Prolog DCG: find last element

Question

I am trying to understand the use of DCGs better. In order to do this, I tried to translate some exercises in the LearnPrologNow book to DCG notation. However, I am failing miserably.

What I tried to write a program that simply names the last element in a list. That's all. I just can't think of the right DCG syntax to do this. I think I figured out the 'base case' which should be:

last --> [X|[]].

Where X is the last element. How do I make Prolog go down the list recursively? Or am I thinking about DCGs in a wrong way?

Answer 1

... --> [] | [_], ... .

list_last(Xs, X) :-
   phrase((...,[X]), Xs).

This is clearly the most "graphical" definition. You can describe a lot of patterns with ... //0.

Grammars are a way to describe a language. So your question about how to make Prolog go down is malposed. Grammars don't do anything. They if you insist "generate" sentences.

For the procedural details, you need to understand termination, but no more than that.

Edit: And if you really care about performance, then measure it first. With SWI, I obtain the following. Note the usage of an extra library to remove the calling overheads for phrase/2.

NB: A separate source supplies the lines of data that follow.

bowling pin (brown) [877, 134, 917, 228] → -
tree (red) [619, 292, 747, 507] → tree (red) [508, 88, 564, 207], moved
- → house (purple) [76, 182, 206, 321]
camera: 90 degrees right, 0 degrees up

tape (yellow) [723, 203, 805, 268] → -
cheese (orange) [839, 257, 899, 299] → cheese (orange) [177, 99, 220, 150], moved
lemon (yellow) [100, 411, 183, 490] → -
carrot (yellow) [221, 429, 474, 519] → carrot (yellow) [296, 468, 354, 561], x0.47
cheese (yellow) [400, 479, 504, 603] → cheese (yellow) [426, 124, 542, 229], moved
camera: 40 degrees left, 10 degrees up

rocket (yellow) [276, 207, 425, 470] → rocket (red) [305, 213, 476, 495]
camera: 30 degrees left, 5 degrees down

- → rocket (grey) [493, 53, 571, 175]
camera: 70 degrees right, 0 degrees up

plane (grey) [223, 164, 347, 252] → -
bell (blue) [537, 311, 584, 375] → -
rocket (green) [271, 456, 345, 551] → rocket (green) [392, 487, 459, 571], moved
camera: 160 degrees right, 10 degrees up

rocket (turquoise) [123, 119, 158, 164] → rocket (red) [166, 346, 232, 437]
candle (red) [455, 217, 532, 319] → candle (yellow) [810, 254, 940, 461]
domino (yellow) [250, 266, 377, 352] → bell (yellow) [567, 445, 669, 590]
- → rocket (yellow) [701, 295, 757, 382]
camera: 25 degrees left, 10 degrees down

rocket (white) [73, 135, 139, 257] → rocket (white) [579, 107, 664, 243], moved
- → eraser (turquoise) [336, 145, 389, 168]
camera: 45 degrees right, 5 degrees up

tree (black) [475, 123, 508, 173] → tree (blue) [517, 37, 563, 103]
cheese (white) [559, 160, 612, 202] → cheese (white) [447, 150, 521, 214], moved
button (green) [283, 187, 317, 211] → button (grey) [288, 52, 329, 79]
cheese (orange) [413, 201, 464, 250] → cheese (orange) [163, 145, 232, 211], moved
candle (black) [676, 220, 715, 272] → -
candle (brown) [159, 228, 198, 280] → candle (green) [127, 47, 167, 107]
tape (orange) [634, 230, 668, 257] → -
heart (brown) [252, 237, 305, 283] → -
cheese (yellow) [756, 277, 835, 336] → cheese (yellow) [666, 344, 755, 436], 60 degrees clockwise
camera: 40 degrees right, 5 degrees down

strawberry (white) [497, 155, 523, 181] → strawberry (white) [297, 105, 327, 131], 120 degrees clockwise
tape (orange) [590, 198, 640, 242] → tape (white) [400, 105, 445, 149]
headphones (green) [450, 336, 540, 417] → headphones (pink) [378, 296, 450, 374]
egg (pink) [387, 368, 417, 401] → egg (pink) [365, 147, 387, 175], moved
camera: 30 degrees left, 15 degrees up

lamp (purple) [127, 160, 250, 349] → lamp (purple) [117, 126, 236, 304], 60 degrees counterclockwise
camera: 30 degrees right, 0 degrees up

?- use_module(library(apply_macros)).
%   library(pairs) compiled into pairs 0.00 sec, 22 clauses
%  library(lists) compiled into lists 0.01 sec, 122 clauses
%  library(occurs) compiled into occurs 0.00 sec, 14 clauses
% library(apply_macros) compiled into apply_macros 0.01 sec, 168 clauses
true.

?- [user].
**omitted**
?- listing.

dcg_last(B, A) :-
        last(A, B, []).

list_last(A, C) :-
        ...(A, B),
        B=[C].

...(A, B) :-
        (   A=B
        ;   A=[_|C],
            ...(C, B)
        ).

last(A, [_|B], C) :-
        last(A, B, C).
last(A, [A|B], B).

:- thread_local thread_message_hook/3.
:- dynamic thread_message_hook/3.
:- volatile thread_message_hook/3.

true.

?- length(L,100000), time(list_last(L,E)).
% 100,000 inferences, 0.018 CPU in 0.030 seconds (60% CPU, 5482960 Lips)
L = [_G351, _G354, _G357, _G360, _G363, _G366, _G369, _G372, _G375|...] ;
% 5 inferences, 0.000 CPU in 0.000 seconds (94% CPU, 294066 Lips)
false.

?- length(L,100000), time(dcg_last(L,E)).
% 100,001 inferences, 0.033 CPU in 0.057 seconds (58% CPU, 3061609 Lips)
L = [_G19, _G22, _G25, _G28, _G31, _G34, _G37, _G40, _G43|...] ;
% 2 inferences, 0.011 CPU in 0.023 seconds (49% CPU, 175 Lips)
false.

So both are performing roughly the same number of inferences, but dcg_last/2 is slower, since it has to pile up all those useless choicepoints. list_last/2 creates the same number of choice-points, however, they are almost immediately removed. So we have 0.018s vs. 0.033s+0.011s.

Answer 2

You are missing the recursive step, and making the base clause more complex than needed.

dcg_last(List, E) :-
    phrase(last(E), List).

last(E) --> [_], last(E).
last(E) --> [E].

last//1 just skips any element, until to last. The key, however, is how phrase/2 translates productions. phrase(last(E), List) is equivalent to phrase(last(E), List, []), that is, the grammar must consume all input.

Answer 3

This isn't an answer! CapelliC explains it. It's just the comments are useless for formatted code, and this comment belongs below his answer :

If you use the 'listing.' predicate on his answer after consulting it, this is what prolog has rewritten it to, and will execute :

last(A, [_|B], C) :-
    last(A, B, C).
last(A, [A|B], B).

dcg_last(B, A) :-
    phrase(last(A), B).

So DCGs are just syntactic sugar on top of regular prolog expressions - a recursive loop as explained - you have to go through the list ('consume all input') to reach the end.